Sounding more like a Malory Towers' hockey team than a flamboyant '60s quintet, Dave Dee, Dozy, Beaky, Mick and Tich hailed from Wiltshire and formed their eponymously-named band in 1961.

After undergoing the dance hall circuit and supporting successful acts such as the Honeycombs, they were signed to Fontana records in 1964. They hit the charts with 'You Make It Move' and enjoyed a succession of memorable singles including 'Bend It', 'Zabadak' and 'The Legend of 'Xanadu'. Their combination of colourful rhetoric, extravagant costumes and camp theatrics secured their fame throughout the sixties and, apparently, a legion of imitations in the fashion outlets of Carnaby Street.Whether it was the accident with the bullwhip or a desire to go solo, in 1969 Dave Dee packed his bags and moved on to pursue careers in acting, presenting and A and R. The remaining four continued for a short period, releasing a minor hit, 'Mr President', but eventually disbanded.

How did you all come together back in 1961?
Dave Dee: I was always in bands before I left the police force and within two weeks of resigning I had joined a local band which was going to be the nucleus of Dave Dee, Mick, Beaky, Dozy and Titch. Titch and Dozy had a different drummer and singer and I joined as a rhythm guitarist. One day the singer didn't show up for a gig and I did most of the singing. He never got back in the band, simple as that.

You mention being a policeman. Apparently you were at the scene of the Eddie Cochrane crash...

Dave Dee: I wasn't at it, we went to it after the crash had happened. I was a police cadet then not a pc. It's been well documented that Eddie Cochrane and Gene Vincent were in the car. We sussed they were musicians soon after we got there because there guitars and gig things all over the road and in the car. We had to take everything back to the station and then realised that it was Cochrane's guitar. I was a huge fan of both him and Gene Vincent.

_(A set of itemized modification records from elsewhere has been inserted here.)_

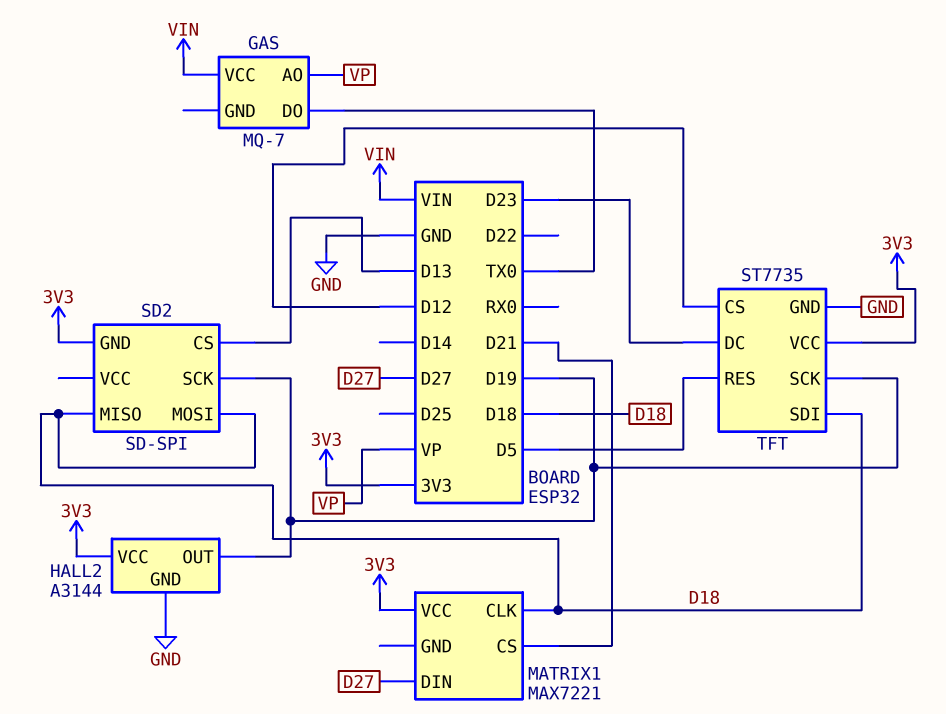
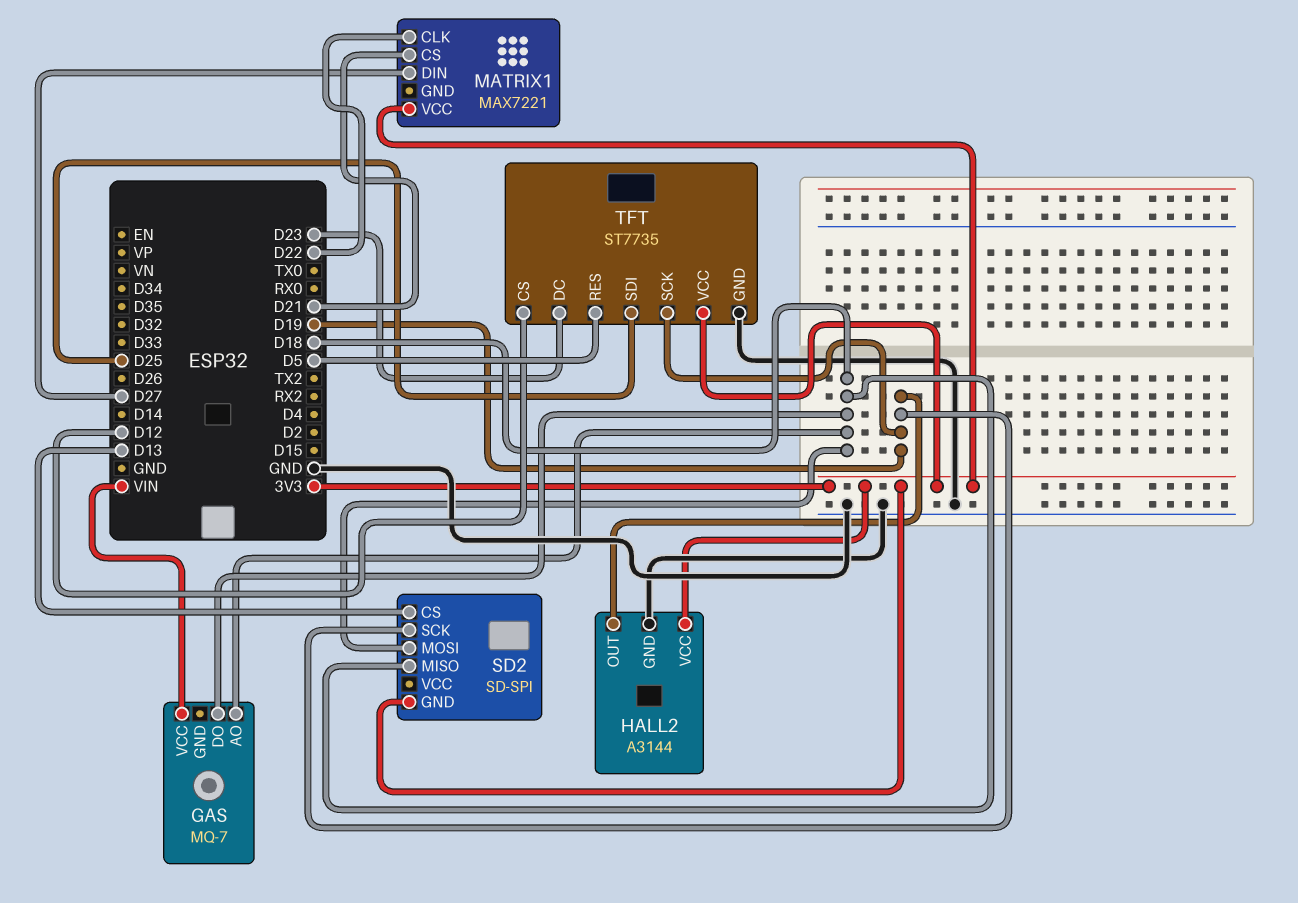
GAS pin AO: VP -> D18
GAS pin DO: TX0 -> D18
MATRIX1 pin CLK: D18 -> D22
TFT pin SDI: D18 -> D25

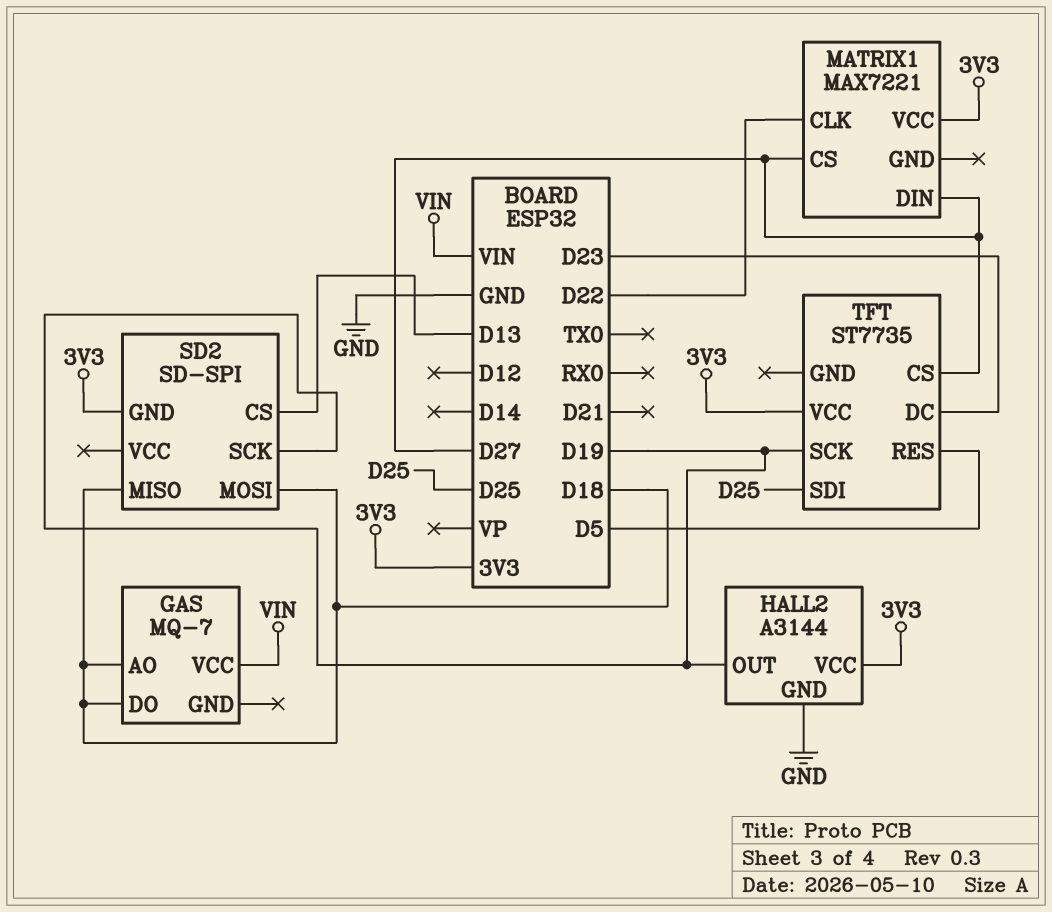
MATRIX1 pin CS: D21 -> D27
TFT pin CS: D12 -> D27
TFT pin GND: GND -> none

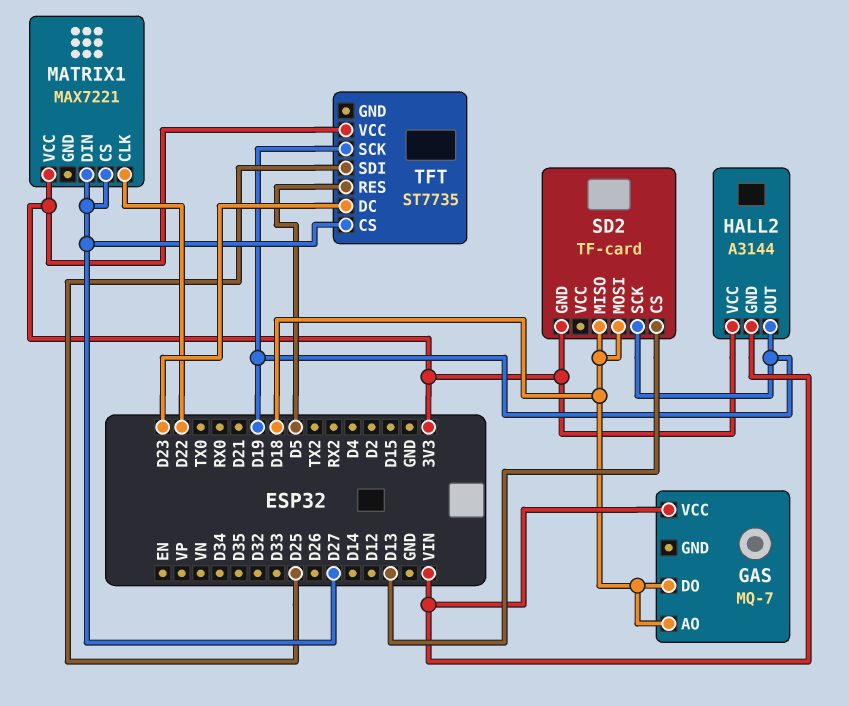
HALL2 pin GND: GND -> VIN
SD2: SD-SPI -> TF-card

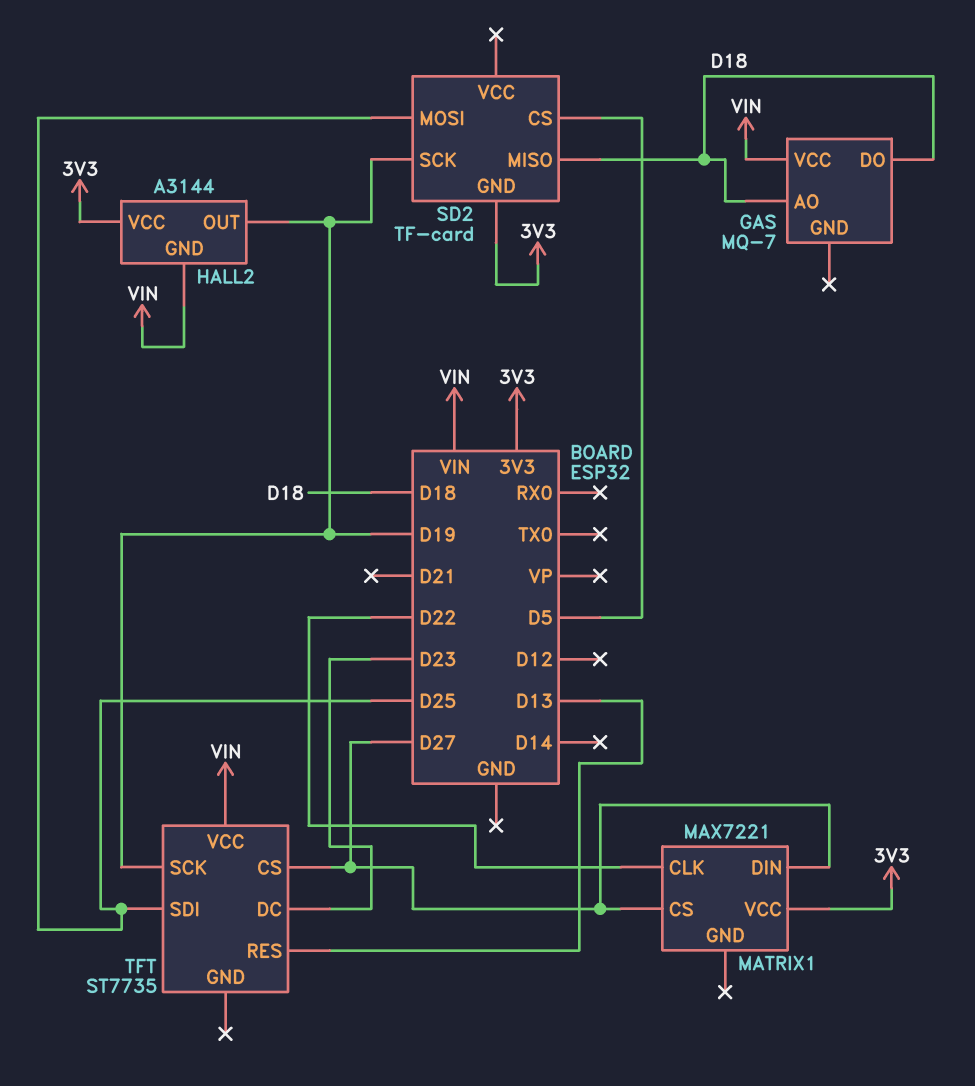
SD2 pin CS: D13 -> D5
SD2 pin MOSI: D18 -> D25
TFT pin RES: D5 -> D13
TFT pin VCC: 3V3 -> VIN

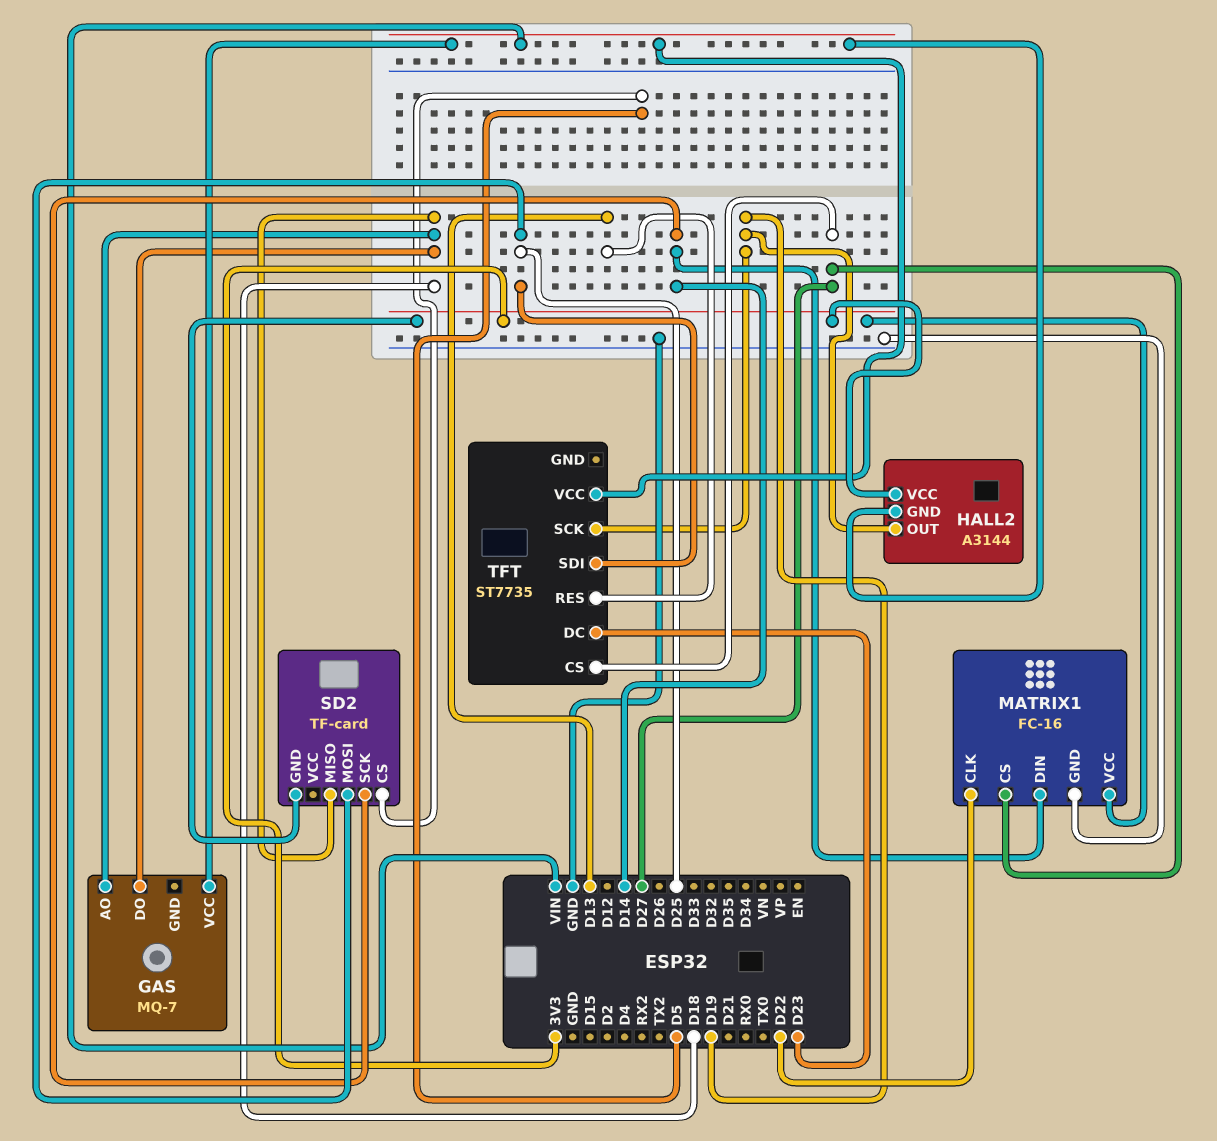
MATRIX1: MAX7221 -> FC-16
MATRIX1 pin DIN: D27 -> D14
MATRIX1 pin GND: none -> GND
SD2 pin SCK: D19 -> D14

You quickly became known as much for your rock n' roll as the comic elements to your act. What inspired you? Did that come naturally or were you trying to be different?
Dave Dee: We always were different. We did Hamburg along with the Searchers, Jerry And The Pacemakers and Billy J Kramer but when the Beatles took off in 1962 we got left at the starting point. We were known as Dave Dee And The Bostons then and working five or six days a week but we just couldn't get arrested when it came to record companies. We went to most record companies, because in those days you didn't send anything in, you had to go in and do a record test. You used to pile up outside the studio where there would be about ten other bands waiting to be auditioned. They'd give you fifteen minutes to set your gear up, strut your stuff and get out. We had comments like, "Don't call us, we'll call you", "Gentlemen, we suggest you cut your instruments up because you'll never have a hit record." We didn't let it put us of though as we knew one day we would make it. In those days you had dance halls and we would be the support to the top of the bill. When we were on, noone would dance because there was so much going on on stage, humour, action, all sorts of stuff.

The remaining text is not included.